THE BLOG
05/25/2010 10:50 am ET Updated Nov 17, 2011

Marrying For Friendship

It makes perfect sense that a good relationship will enhance your happiness quotient. While love is still a potent factor in your decision to share your life with another person, friendship cannot be dismissed as a solid component of a healthy, happy relationship. Not all couples, married or not, are in crazy, "I-can't-live-without-you" love. Affection combined with friendship makes for a great partnership.

The reasons for getting married are as varied as the couples themselves. If you asked anyone to describe love, you would get several different descriptions, and those same descriptions would change in definition over the years. As people grow and change, their idea of what constitutes real love and happiness changes with them.

We all remember movies where good friends make a promise that if either of them is still single by their respective thirtieth birthdays, they'll marry each other. Some of us may have even made that promise with one of our own friends.

Guess what? Some of those promises are being kept. Many couples today are entering into a marriage where love is only one of the reasons; companionship and a sense of solid partnership is a necessity. This new estate of marriage is called the Friendship Marriage. It is a marriage and relationship where you can be yourself and pursue your personal goals with the full support of your partner. Despite the cliche of the oft-quoted and sometimes ridiculed, statement, "My spouse is my best friend", marrying that best friend does indeed seem to create happier and healthier relationships. You're buddies, you're pals, you're already good friends; why not get married?

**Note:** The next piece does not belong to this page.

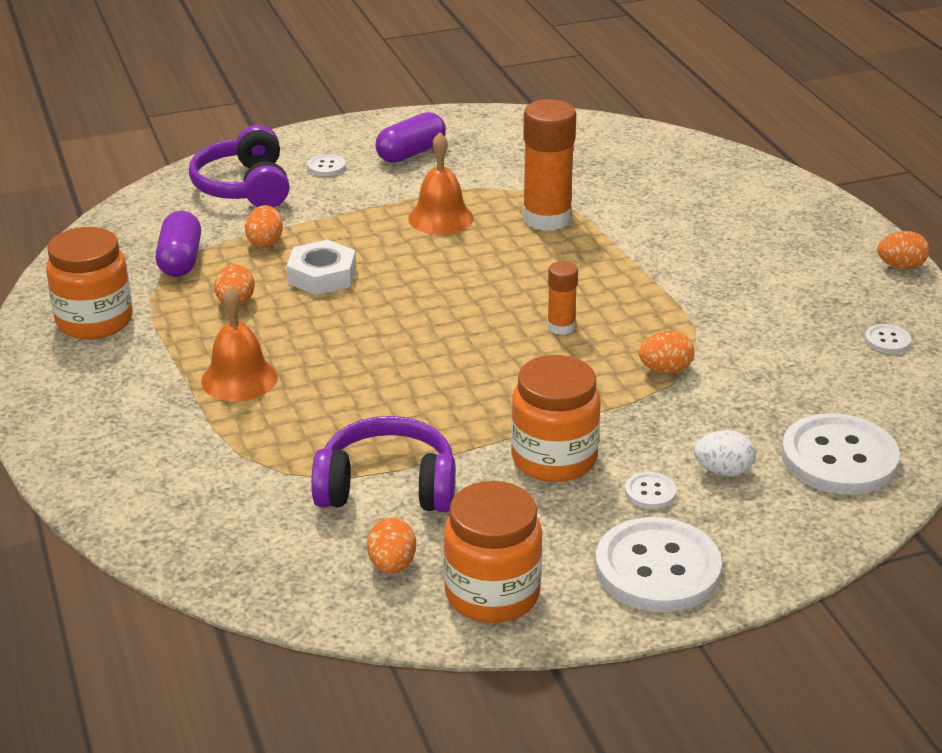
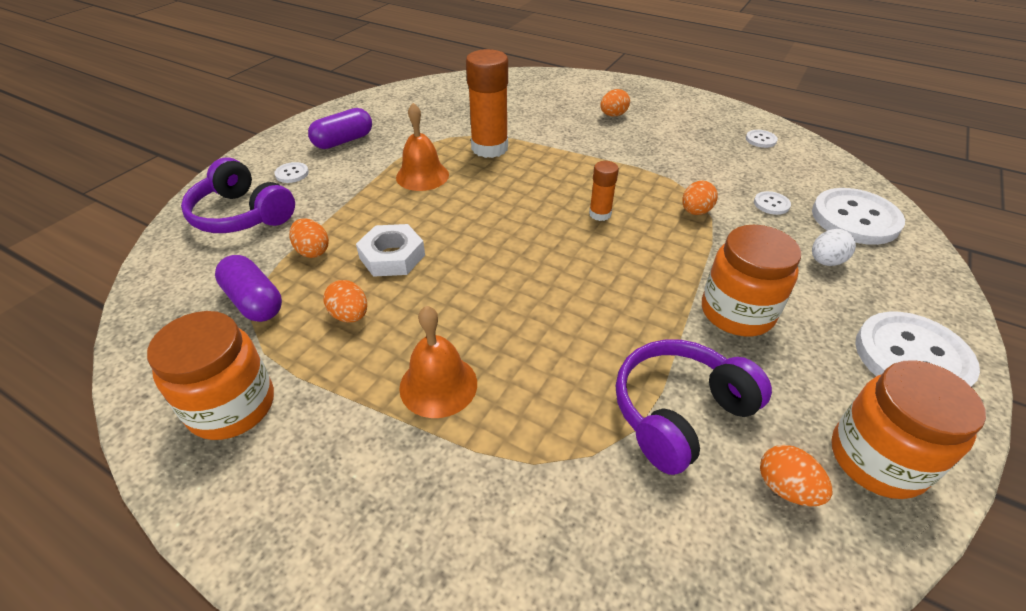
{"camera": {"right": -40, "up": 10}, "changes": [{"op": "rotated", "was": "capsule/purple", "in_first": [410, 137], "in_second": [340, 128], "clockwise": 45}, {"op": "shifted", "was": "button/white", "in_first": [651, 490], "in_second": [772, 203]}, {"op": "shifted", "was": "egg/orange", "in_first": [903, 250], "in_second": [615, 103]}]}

Marrying for companionship conjures up the image of two elderly people who marry to escape being lonely. This is a stereotype that isn't true anymore. Companionship or friendship marriage is the joining together of two people who already have successful careers, independent lives, other strong friendships, and a positive sense of self. They are fulfilled in their lives, and marriage is simply the icing on the cake. The desire they have is to find someone who has the same outlook on life, similar goals and ideas, financial security of their own, and exact expectations of what they, and their prospective spouse, will bring to the marriage table. A friend they have known for years fits this description perfectly with the added benefit of pleasant familiarity.

If asked, these couples say they respect and love each other. Notice that the word respect goes hand in hand with the word love. They want a union that is strong and secure; one that complements rather than changes their lives. Each partner is willing to make compromises and adjustments to accommodate this new union. Any money or property that you earned from your life before marriage should not automatically become part of the marital pool. While each member is certainly expected to contribute financially to the marriage, your worth as a single person is something you attained on your own. It is common-sense to protect your own earned assets no matter how good your friendship is.

While many of the friendship marriages are first time forays into the estate of matrimony, some are second marriages. In that case, certain legal financial agreements, and codicils to established wills, may be necessary, especially if children are involved from a first union.

Creating a comfortable life with someone you respect and admire, and with whom you are comfortable as a friend, is an aspect of love that we don't think about as often as we should. Love is wonderful; combining that love with respect and friendship makes for a lasting relationship. The happiness that comes from this secure partnership carries over to all other segments of your life.